German productivity, which decreased by 60% between 2005 and 2014, is melting away. Germany’s GDP growth is built on foundations of incredible fragility, which might collapse at any moment. Her economic growth is entirely dependent on the creation of precarious employment, low wages and a non-productive labor force. I find the arrogant German posture of prescribing structural reforms to other European countries comical and pathetic since her own economic model harks back to the Gerhard Schröder era.

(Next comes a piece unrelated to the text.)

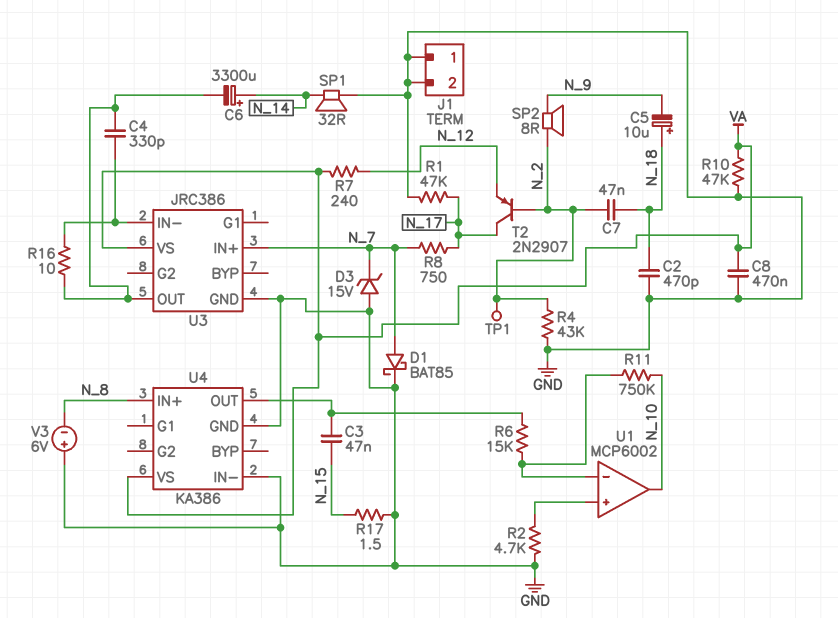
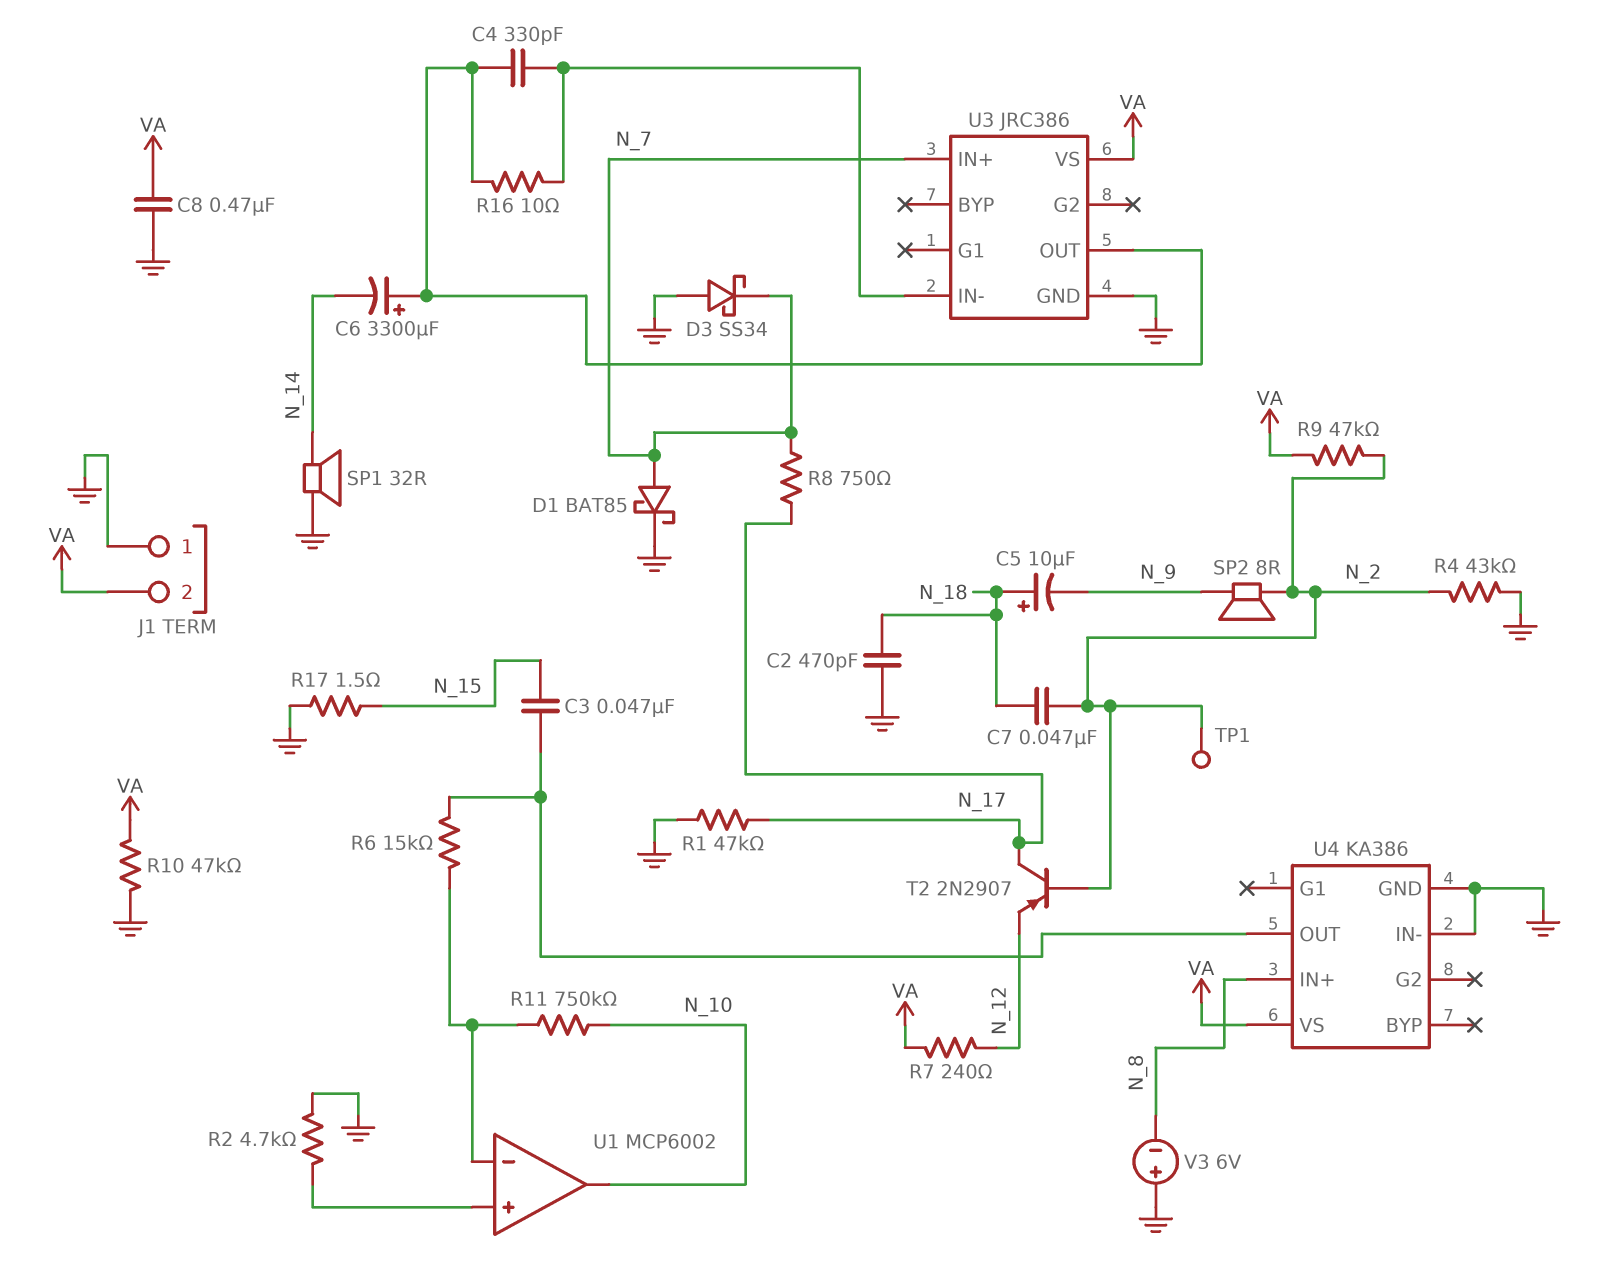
C6: 3300uF (plus N_14, minus U3/OUT) -> 3300uF (plus U3/OUT, minus N_14)
D3: zener 15V (A GND, K N_7) -> schottky SS34 (A GND, K N_7)
J1 pin 2: GND -> VA
R9: none -> 47k (N_2, VA)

It is obvious to me that the German government authorities as well as almost all economists in that country are in full denial of the facts and do not hesitate to interpret their economic statistics to fit their dogmatic views. But the numbers do not lie. Public investment in Germany is the second lowest of all OECD countries. As an example, 40% of their bridges are in desperate need of repair. Should we perhaps forgive this German attitude on the pretext that her citizens are ignorant of the inevitable demographic cataclysm that awaits them? Because not only is Germany aging, but is also doomed to suffer a significant erosion of its population size. Her population of 80 million today will shrink to no more than 65 million in 2060, well below the French population at the same time. And in 2060 35% of Germans will be over 65 years old.
Germany’s destiny has already been decided. Her future economic growth will obviously decline at the same time as her population. At present, in 2015, Germany still refuses to facilitate the access of her women to the labor market or to expedite the immigration process for those willing to work there. Germany today has no margin for error. Therefore, the “German way” is a future problem to the rest of the world and not a solution.